The Mystic Rose

Investigating a feminine perspective in Theology in complete submission to the Magisterium.

Tuesday, November 06, 2007

Moving Out and Moving In

Today is my husband and I's one month wedding anniversary.

Tomorrow will be our one month cohabitation anniversary - when I moved out of my parents' house and into his.

We made the 8 hour drive down to our Virginian apartment the day after our nuptials, listening to Harry Potter and the Goblet of Fire and talking about our enjoyment of the festivities. Although I had never seen the place where we were to make our first home, this fact gave me a sort of secret thrill like I was a pioneer girl taken from the lands of her family to a far away place she had never seen and wouldn't be returning from anytime soon.

It was quite dramatic for a passenger seat reverie.

With the delights of a companion to wake up beside every morning, it still feels like an extended slumber party in the least immature sense of the words. But with shared living space also come the delights of wet towels on the floor, disagreements over what exactly a dishcloth is used for, and personality shortages of anger or listlessnesses of spirit.

I don't know how people are comfortable with any of it without the consolation of marriage and permanent companionship. I enjoy it so much I think, even the not so fun things, because we are married. The thought of building a marriage and a home so excited me that "wifey" was my word of the day for the entire first week. I had a constant desire to do "wifey" things that I think, when we hopefully have children, will convert itself into wanting to do "mommy" things.

They just seem to come from the same place.

A good friend of mine is not so fortunate. Her relationship with her boyfriend, lasting for over 8 years as friends and lovers, was ended in pain two nights before my wedding. Though not officially affianced, they had what my husband and I termed a "common-law engagement". Everyone knew it was there, and they planned for life like it was. And though boyfriends and girlfriends are generally not invited to weddings, those who had a common-law engagement are nearly always welcome to come.

But... Her boyfriend never did propose. He never did grow up. He never was the man she needed him to be.

So what is left? A woman in tears whose future is markedly different from all she had planned it to be and all that she had given up for.

I think there are things she doesn't regret, though, at least not yet, and if I'm honest with myself there's a good chance she never will. And that's the hardest part for me to see...

There has been no expression of regret of her intimacy, of her self-giving, of the trust she had and the love she gave that ultimately could never be fully requited or fulfilled.

We had a conversation at the end of our senior year in college, where she was truly excited for me to engage in sex with my then-future husband for the "trusting" and "unconditional" feeling she felt with her boyfriend was a source of such happiness to her.

I thought it at the time but I couldn't say to her:

"
Your love is made on the condition that no baby can ever come and had no vow of fidelity ever sworn. He can leave without cutting any strings for he has made no promise to love you - only to enjoy you. The only trust between you is one of hopeful faith that he won't abuse the spousal privileges you have given him unearned and unprotected. That is not unconditional love."

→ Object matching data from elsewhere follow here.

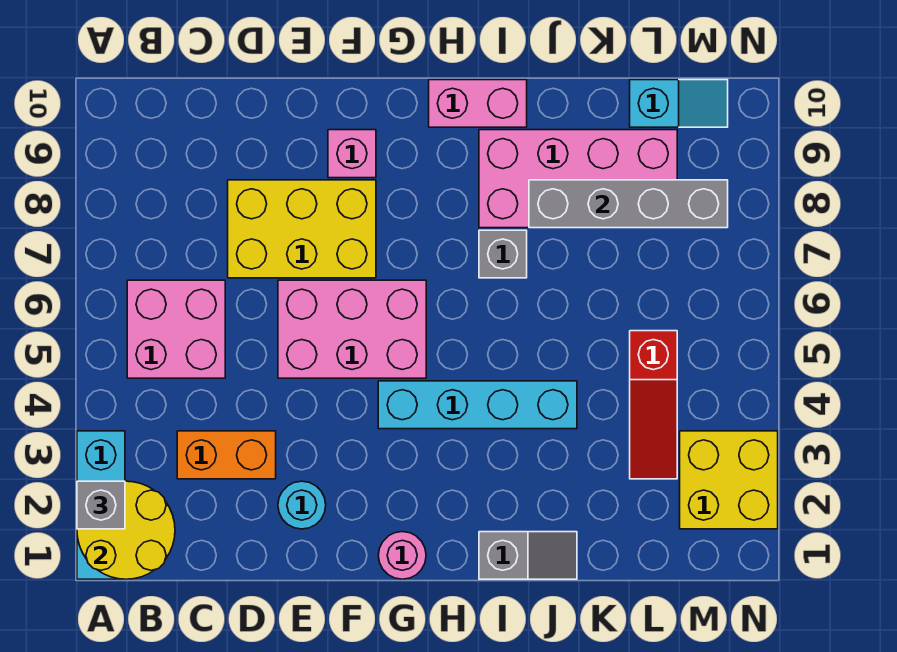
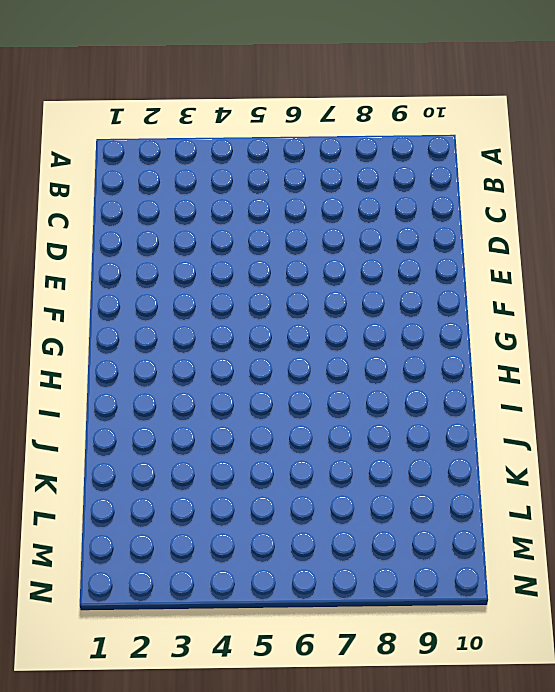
none -> cyan brick A1:A3 level 1
none -> pink brick B5:C6 level 1
none -> orange brick C3:D3 level 1

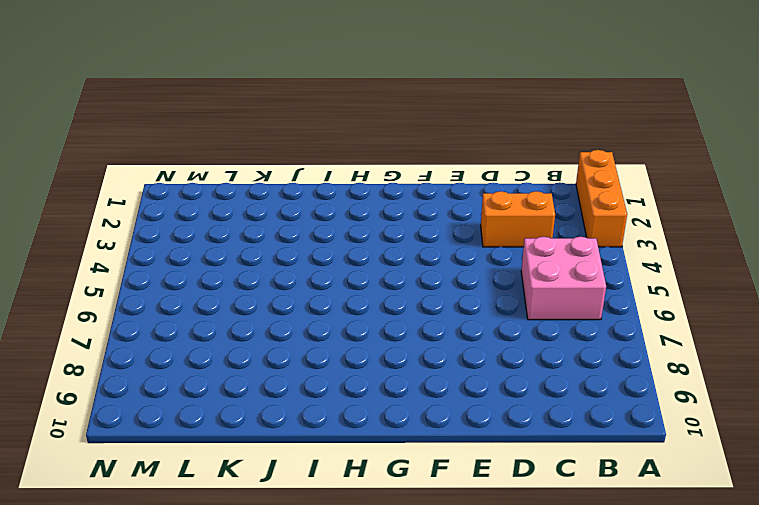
orange brick A1:A3 level 1 -> cyan brick A1:A3 level 1
none -> yellow brick D7:F8 level 1
none -> cyan round brick E2 level 1
none -> pink brick E5:G6 level 1

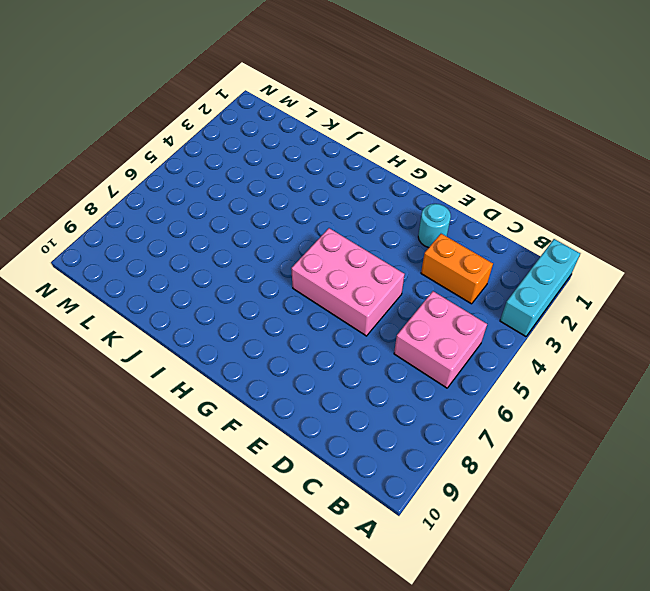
none -> yellow brick D7:F8 level 1
none -> pink brick F9 level 1
none -> pink round brick G1 level 1

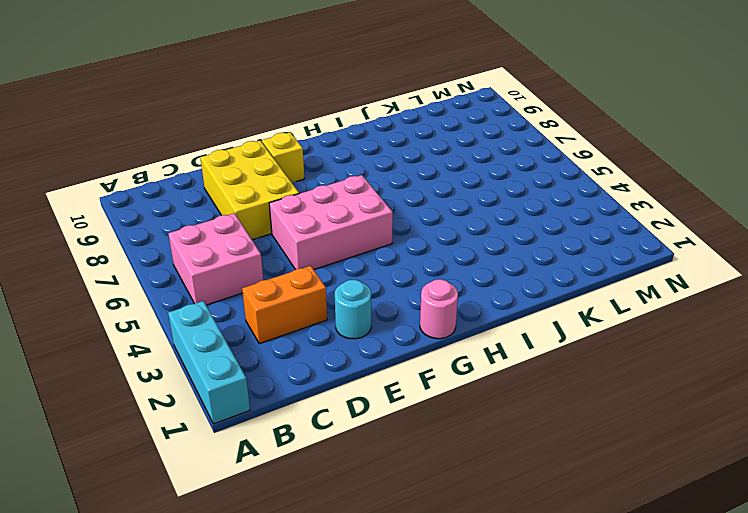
yellow brick D7:E9 level 1 -> yellow brick D7:F8 level 1
yellow brick F9 level 1 -> pink brick F9 level 1
none -> cyan brick G4:J4 level 1
none -> pink brick H10:I10 level 1
none -> grey slope I1:J1 level 1 top I

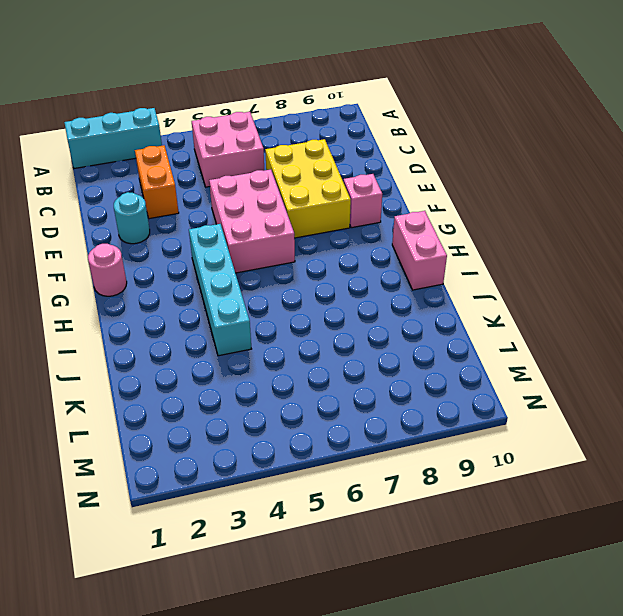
none -> grey slope I1:J1 level 1 top I
none -> grey brick I7 level 1
none -> pink brick I8:L9 level 1

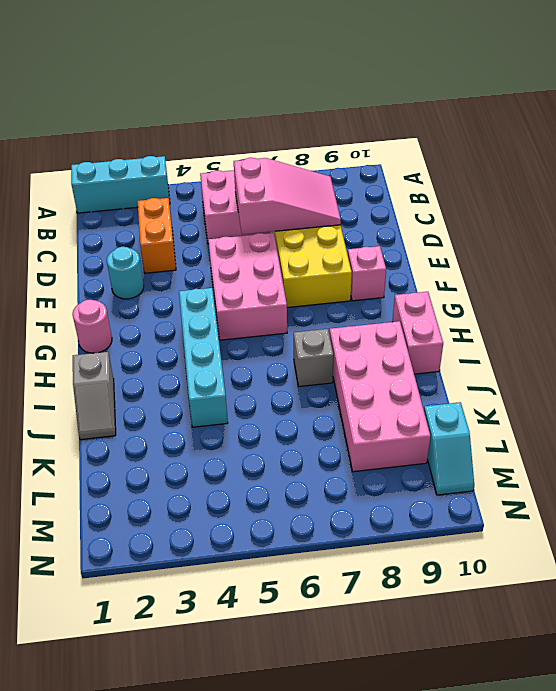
pink slope C6:D8 level 2 top 6 -> none
none -> red slope L3:L5 level 1 top 5
none -> yellow brick M2:N3 level 1
none -> yellow round brick A1:B2 level 2

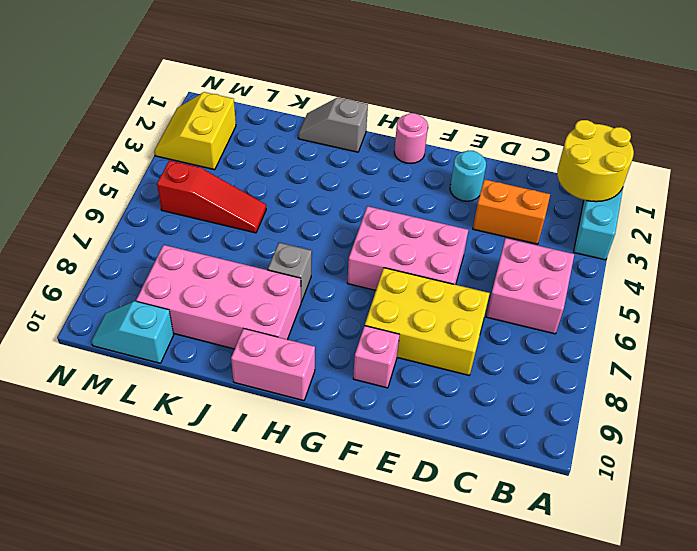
red slope K5:M5 level 1 top M -> red slope L3:L5 level 1 top 5
yellow slope M2:N3 level 1 top M -> yellow brick M2:N3 level 1
none -> cyan brick G4:J4 level 1
none -> grey brick J8:M8 level 2
none -> grey brick A2 level 3

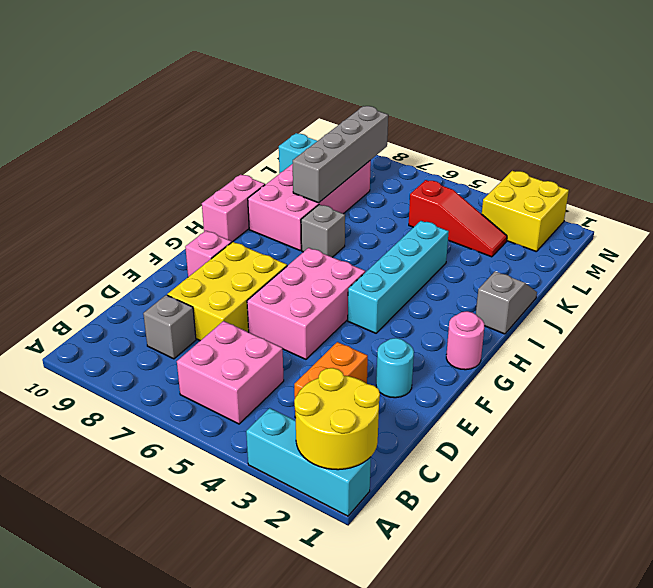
grey brick C8 level 1 -> grey brick A2 level 3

But she did everything she could for him for she is a hard and fast friend.

Recently, however, she was angry and quite upset, that her father had not let her move in with him. He said he wouldn't pay for a cent of her grad school if she did. In her tears, she cried that she would've done so anyway given time, appalled by her father's lack of understanding and antiquated social norms.

I think she knew I'd have little sympathy for that point. I didn't say anything and began to comfort her in other things. But again, it struck me as remarkable, in a disappointingly negative sense.

Yet again, I couldn't seem to get the words out:

"Your father is trying to protect you when you can't protect yourself. There is an intimacy in living together like the intimacy in sex, and neither work on a conditional love. If you had been living together, imagine how much greater your pain would be now."

Please don't think I'm cold for I know her pain is great and prolonged - she gave so much of herself to him. But it baffles me how, even knowing that, she can't seem to see or even flat out rejects what would've protected her, at least in a major part. The emotions, the connections, the trust and intimacy cannot thrive on terms of conditionality. The bond is looser, the liberties greater, but all are overlooked or praised in our culture of post-modern concubinage.

I may still be hurt many times over, in ways small and severe, but I can't imagine my husband and I even getting as far as we are now without the promise of love and reception of Christ on our wedding day.

But I still wish I could say at the time what I think and write more coherently days and weeks later. But is it my words that fail me, or my fear of hurting my friend more when she needs the love of a friend the most? How much can I say without pushing her away?

I hope the world soon, very soon moves out of this cheap, painful sexuality and into a life of chastity and true fulfillment.